If $f\in L^p(\mathbb{R})$ and $f'\in L^1(\mathbb{R})$, where $p\in[1,\infty]$, must it follow that $\lim_{x\to\infty}f(x) = 0$?
My proof thus far is:
Suppose, for contradiction, $\lim_{x\to\infty}f(x) = L > 0$. Then there exists $M>0$ such that $$ x > M \quad\Rightarrow\quad \left|f(x)\right| >\frac{L}{2} $$ Then \begin{align*} \int_{-\infty}^\infty \left|f(x)\right|^p\,dx &= \int_{-\infty}^M \left|f(x)\right|^p\,dx + \int_{M}^\infty \left|f(x)\right|^p\,dx \\ &> \int_{-\infty}^M \left|f(x)\right|^p\,dx + \left(\frac{L}{2}\right)^p(\infty-M) \\ &> \infty \end{align*} Since $f\in L^p(\mathbb{R})$, this leads to a contradiction.

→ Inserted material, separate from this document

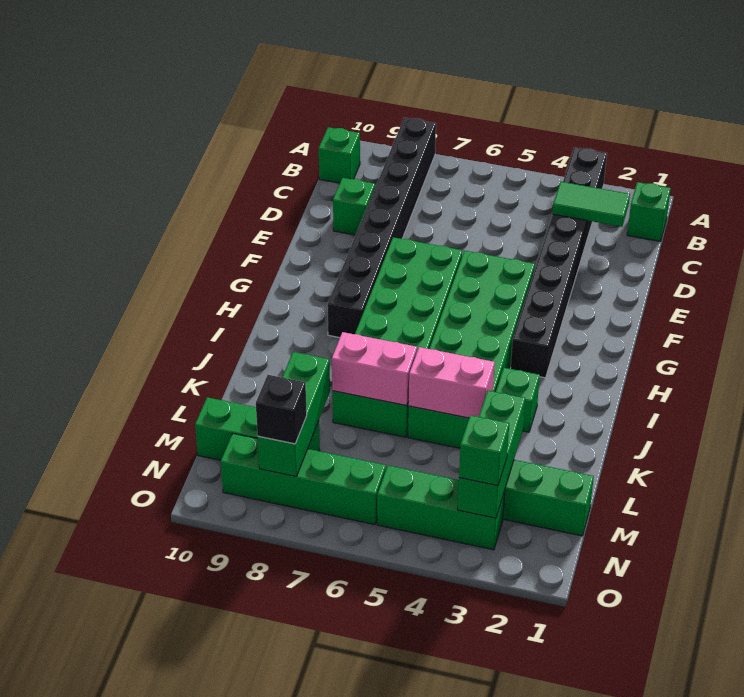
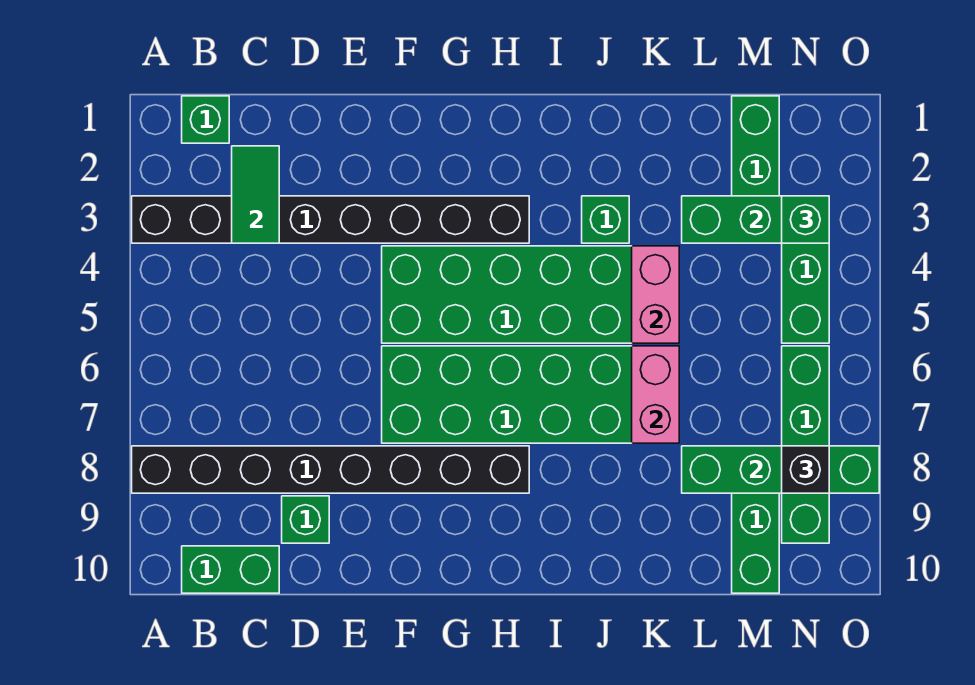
green brick B10 level 1 -> green brick B10:C10 level 1
green brick L8:N8 level 2 -> green brick L8:O8 level 2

Two things about this proof attempt worries me: (1) I did not use the condition that $f'\in L^1(\mathbb{R})$, and (2) I began with an (implicit) assumption that the limit exists.
Is the condition $f'\in L^1(\mathbb{R})$ necessary to establish this fact? Also, how can we rigorously prove the existence of this limit?